Brian Dale is a British reproductive scientist living in Sorrento, Italy. He is the owner and Director of the Centre for Assisted Fertilization with offices in both Naples and Rome as well as being Director of London Fertility Associates Ltd in London. He is a founder of and partner in the Swiss-based company, International Fertility Associates, and he is a Fellow of the Society of Biology, London, and a Fellow of the Royal College of Pathology. He is also Editor-in-Chief of the journal of embryology Zygote, published here at Cambridge University Press. We caught up with him to find out more about him and his involvement with the journal.


Could you tell us a bit about your background?

I graduated in 1973 with a First Class Honours in Zoology from the University of Manchester, UK, and later received a Ph.D., (1976) and subsequently a D.Sc., (1990) for my contribution to the understanding of basic processes in fertilization and early embryology. In 1998 I was elected Fellow of the Royal College of Biology and in 2010 I was nominated as Fellow of the Royal College of Pathologists in London, UK.  I have published over 150 papers in international peer reviewed journals and nine books on the topic.

What led you to become Editor in Chief of Zygote?

My experience comes from studying gametes and embryos from a wide range of species including invertebrates, vertebrates, mammals and the human. My specialization is membrane physiology, and in 1983 I identified a soluble factor in spermatozoa that is responsible for the activation and development of oocytes.

Can you tell us about the origin of the journal?

In the early 1990s there was need for a new journal dedicated to studies of fertilization and early development, with a multidisciplinary approach, that would cover the animal and plant kingdoms. Cambridge University Press had recently acquired rights to a book I had written, which was produced by the Institute of Biology as part of its ‘Studies in Biology’ series in 1983 –“Fertilization in Animals” Studies in Biology Series by Edward Arnold. I contacted Chris Fell who was head of scientific journals at the time and we decided to launch a new journal – Zygote.

The scope of the journal covers developmental genetics; where does Zygote sit in this broad and controversial field of research?

Early development is mainly about expressing gene products that have been laid down during gametogenesis and therefore Zygote is more suited to physiological and biochemical phenomena and epigenetics rather than to genetics. We are trying to attract more papers on epigenetics, using the expertise of one of our editors, Yves Menezo, and in fact one of our joint papers, DNA damage and repair in human oocytes and embryos: a review, Menezo, Dale, Cohen, published in Zygote in 2010 has attracted much attention.

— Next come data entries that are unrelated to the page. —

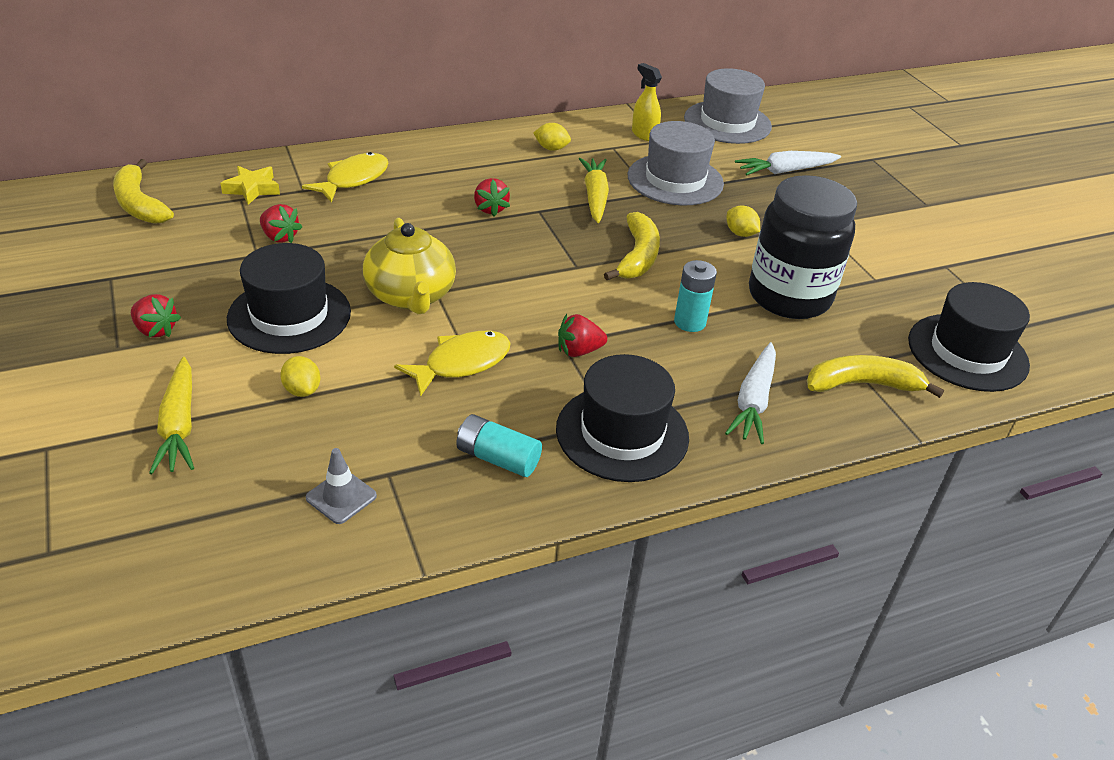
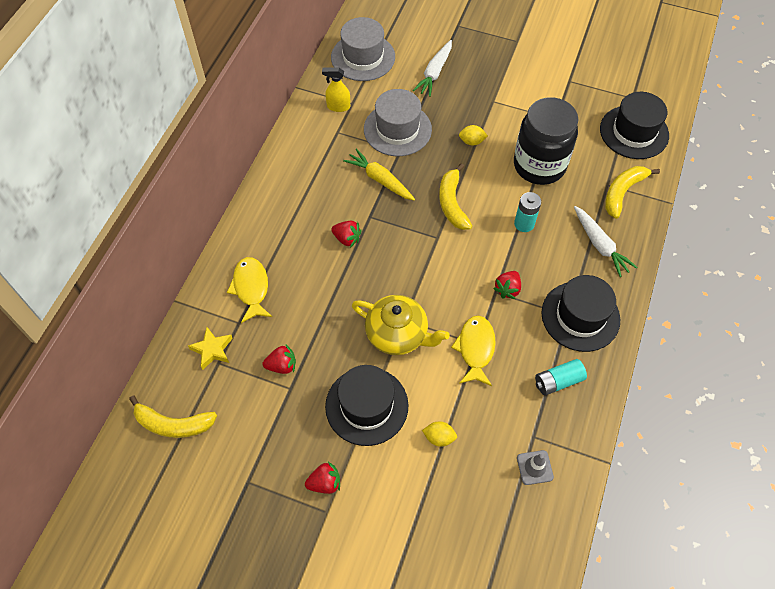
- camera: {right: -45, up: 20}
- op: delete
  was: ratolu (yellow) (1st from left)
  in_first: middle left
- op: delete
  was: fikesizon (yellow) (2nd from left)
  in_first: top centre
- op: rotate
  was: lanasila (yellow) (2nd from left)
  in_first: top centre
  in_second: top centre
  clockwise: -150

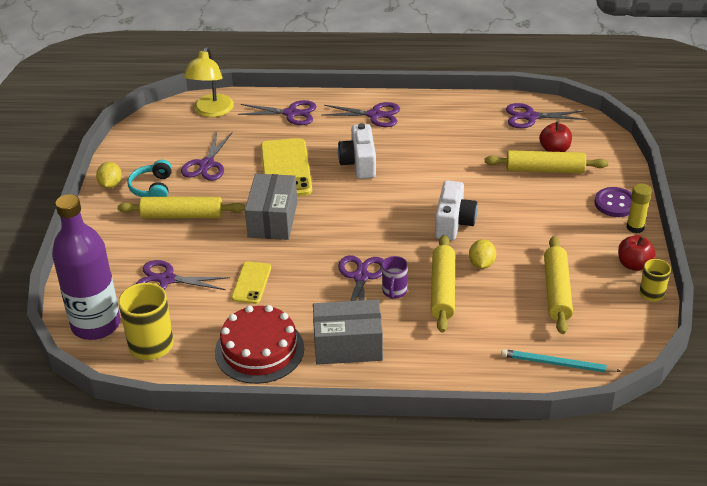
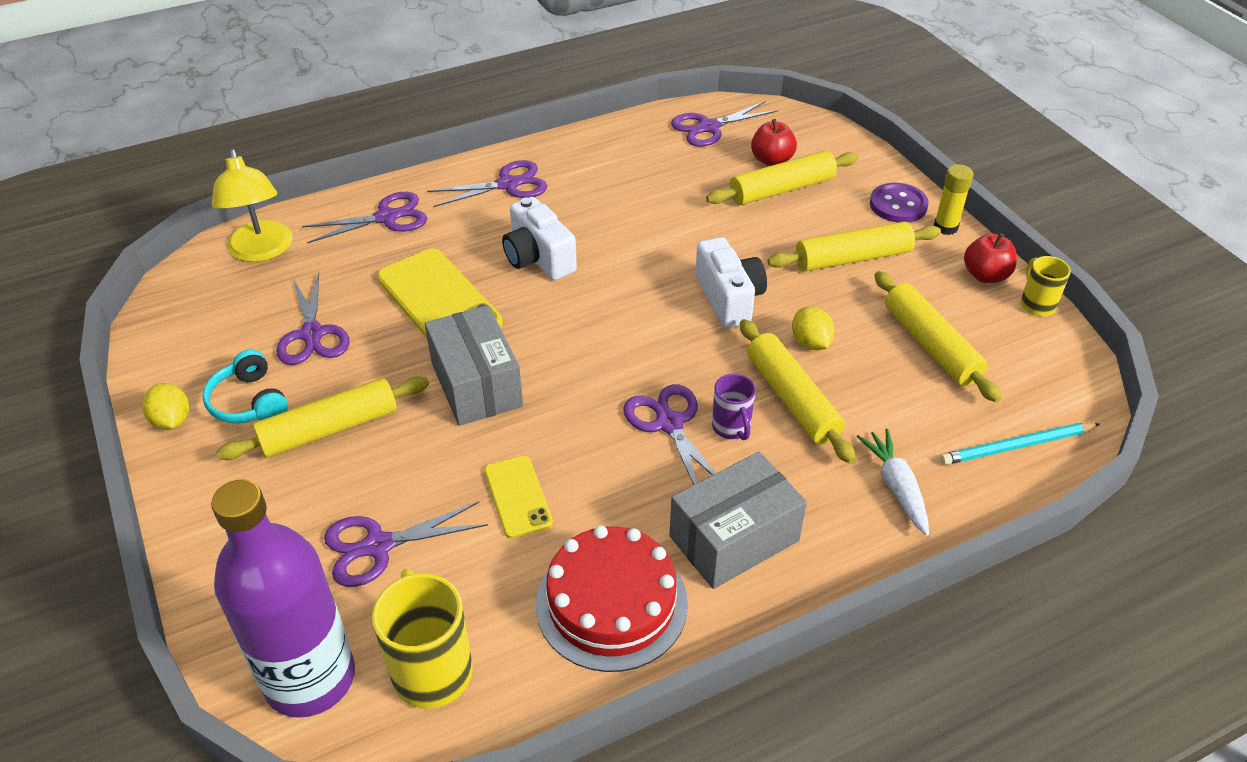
- camera: {right: -30, up: 5}
- op: insert
  now: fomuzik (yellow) (4th from left)
  in_second: top right
- op: insert
  now: ratolu (white)
  in_second: middle right

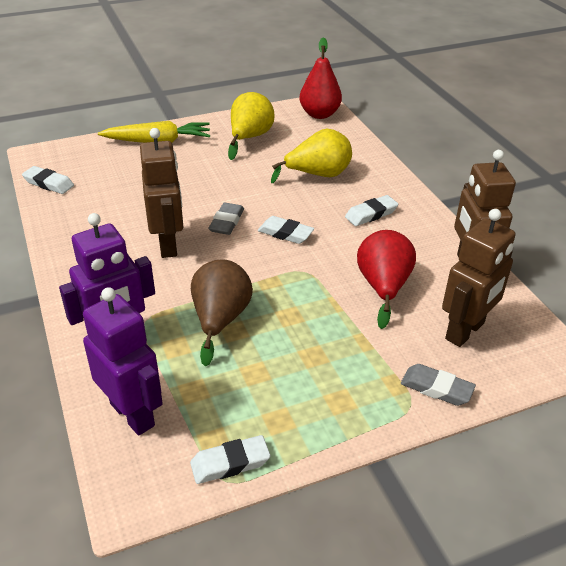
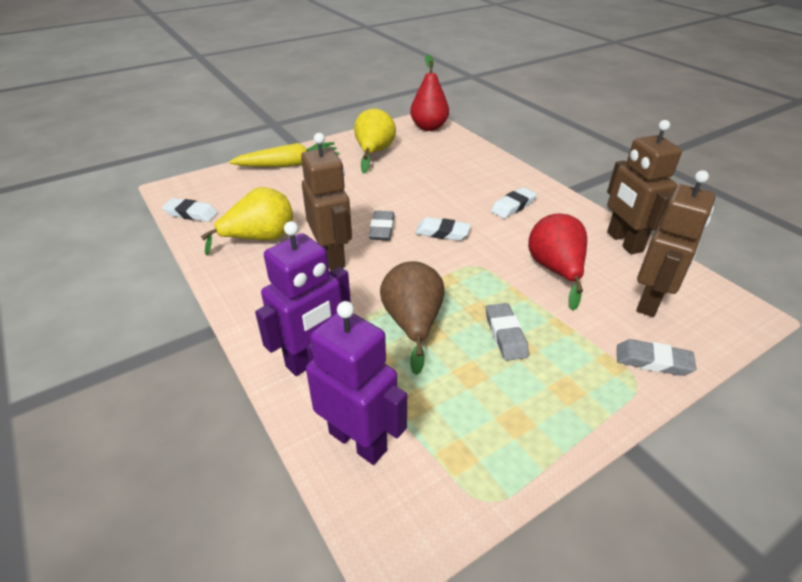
- camera: {right: -10, up: 0}
- op: delete
  was: kogitogan (white) (2nd from left)
  in_first: bottom centre
- op: move
  was: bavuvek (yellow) (2nd from left in the first image)
  now: bavuvek (yellow) (1st from left)
  in_first: top centre
  in_second: middle left
- op: insert
  now: kogitogan (grey) (2nd from left)
  in_second: centre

In terms of the research you publish, what are you on the lookout for and what would attract authors to want to publish in Zygote?

Prospective scientific authors should be attracted to Zygote since it is the only journal dedicated to fertilization and early development and thus occupies a very specific niche. Since it covers the animal and plant kingdoms and aims to identify basic ubiquitous biological mechanisms it is of prime interest to biologists.

Which Zygote paper for you has been the most significant, or is simply your favourite?

A paper from the Avanguardia human fertility unit at Hammersmith hospital run by Lord Robert Winston and Alan Handyside: Transcription of paternal Y-linked genes in the human zygote as early as the pronuclear stage. Ao, Erikson, Winston and Handyside (2008), which revealed that some paternal genes were expressed as early as the zygote stage in the human embryo. A truly novel finding of great importance to reproductive medicine.